By transforming the positions of σ₁ and σ₃, the following can be obtained:

$${\sigma }_3=\frac{1-\sin \phi }{1+\sin \phi }{\sigma }_1-\frac{2c\cos \phi }{1+\sin \phi }.$$

(23)

According to the previous hypothesis, when the elastic barrier zone is critically damaged, the maximum principal stress σ₁ is K₁γH, which can be obtained as follows:

$${\sigma }_3=\frac{1-\sin \phi }{1+\sin \phi }{K}_1\gamma H-\frac{2c\cos \phi }{1+\sin \phi },$$

(24)

where c is the cohesion of the coal body, and φ is the friction angle within the coal body.

Combined with the relationship between σ₁ and σ₃ and σ_x and σ_y in the Mohr–Coulomb criterion, the following can be obtained:

$${\sigma }_1=\frac{{\sigma }_x+{\sigma }_y}{2}+\sqrt{{\left(\frac{{\sigma }_x-{\sigma }_y}{2}\right)}^2+{\tau }^2{x}_y},$$

(25)

$${\sigma }_3=\frac{{\sigma }_x+{\sigma }_y}{2}-\sqrt{{\left(\frac{{\sigma }_x-{\sigma }_y}{2}\right)}^2+{\tau }^2{x}_y}.$$

(26)

At this time, combined with Equations (19)–(21), the critical size of the elastic barrier zone can be obtained by substituting any point, σ_x, σ_y, or τ_xy, at the boundary of the waterproof coal pillar into Equations (22), (25) and (26). To simplify the calculation, the boundary point (0, 0.5M) is substituted, as shown in Figure 2b, where x = 0 and y = 0.5M (M is the thickness of the coal seam), which can be obtained as follows:

$$l=\frac{2M(K_1\gamma H\sin \alpha +\left|q\right|cos\alpha +\left|{\sigma }_0\right|)}{\sqrt{\left|{\left[4c\cos \phi +2(\left|q\right|\sin \alpha -K_1\gamma H\cos \alpha )\sin \phi \right]}^2-{(\left|q\right|\sin \alpha -K_1\gamma H\cos \alpha )}^2\right|}}.$$

(27)

Equation (27) is the expression of the critical size of the elastic barrier zone of the inclined coal pillar (inclination angle α) under the influence of water pressure q and recovery disturbance (to reflect the directionality of the force more intuitively, the force in the negative direction with the coordinate axis is therefore added to the absolute value).
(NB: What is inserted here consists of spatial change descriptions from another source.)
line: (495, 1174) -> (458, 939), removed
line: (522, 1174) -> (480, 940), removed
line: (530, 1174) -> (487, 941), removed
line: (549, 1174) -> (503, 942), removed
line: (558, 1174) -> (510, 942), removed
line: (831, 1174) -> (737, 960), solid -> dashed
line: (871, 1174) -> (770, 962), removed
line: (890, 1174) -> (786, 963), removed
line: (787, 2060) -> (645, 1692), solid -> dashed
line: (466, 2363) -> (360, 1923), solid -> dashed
And when the coal seam dip angle is 0°, it is known that sinα = 0 and cosα = 1. The critical size l of the barrier zone in the middle of the waterproof coal pillar of the horizontal coal seam can be obtained by bringing in Equation (27):

$$l^{\prime }=\frac{2M(\left|q\right|+\left|{\sigma }_0\right|)}{\sqrt{\left|{(4c\cos \phi -2K_1\gamma H\sin \phi )}^2-{(K_1\gamma H)}^2\right|}}.$$

(28)

2.3. Calculation of the Critical Length of the Elastic Barrier

Based on the characteristics of the overburden load on the inclined waterproof coal pillar, combined with the functional relationships between various physical parameters and the above derivation process, the following is apparent:

(1)

The numerator of Equation (22), K₁γHsinα + |q|cosα + |σ₀|, is exactly the main stress σ_x applied to both sides of the boundary of the elastic barrier zone of the coal pillar, and the denominator, |q|sinα − K₁γHcosα, is the main stress σ_y applied to the upper boundary of the elastic zone of the coal pillar, while the rest are the mechanical parameters of the coal pillar and its dip angle. It can be seen that the critical length of the central barrier zone is closely related to the principal stress σ_x in the inclination of the elastic zone of the coal pillar, the principal stress σ_y in the vertical direction, and the inclination angle of the coal seam.

(2)

By analyzing Equations (19)–(21) and comparing them with Equation (27), we can see that when the dip angle of the seam is 0°, the forces at the bottom angle of the pillar are equal and maximum, and damage can occur at any position at the bottom of the pillar. When the inclination angle α is not 0°, the internal stresses in the pillar are greater at the corners, but the stresses at the lowest horizontal part of the pillar (e.g., the lower left corner of the pillar in Figure 2) are the greatest, and σ_x, σ_y, and τ_xy are the maximum values at this time. Therefore, when the load on the inclined coal pillar exceeds its limit, the lowest horizontal bottom angle of the pillar should be the most vulnerable to damage.

(3)

In the range of inclination angle α ∈ [0°, 90°], as the inclination angle increases, the load given to the coal pillar by the residual support pressure G₀ along the inclination of the seam gradually increases, while the load perpendicular to the coal pillar gradually decreases, i.e., σ_x is proportional to the inclination angle α, and σ_y is inversely proportional to the inclination angle α. Combined with Equation (27), we can deduce that the critical size of the elastic barrier zone of the waterproof coal pillar presents a characteristic proportional to the inclination angle of the coal seam.

(4)

The destructive effect of water on the coal pillar is mainly reflected in two aspects. On the one hand, there is the pressure effect on the coal pillar, as can be seen from Equations (27) and (28), with the increase in water pressure q, mainly reflected in the influence of the main stress σ_x on the tendency of the coal pillar, where the greater the water pressure is, the greater the critical length is. The other side is that the physical and mechanical properties of the coal rock body under water immersion will be significantly reduced, which will also affect the determination of the critical length of the elastic barrier zone of the waterproof coal pillar.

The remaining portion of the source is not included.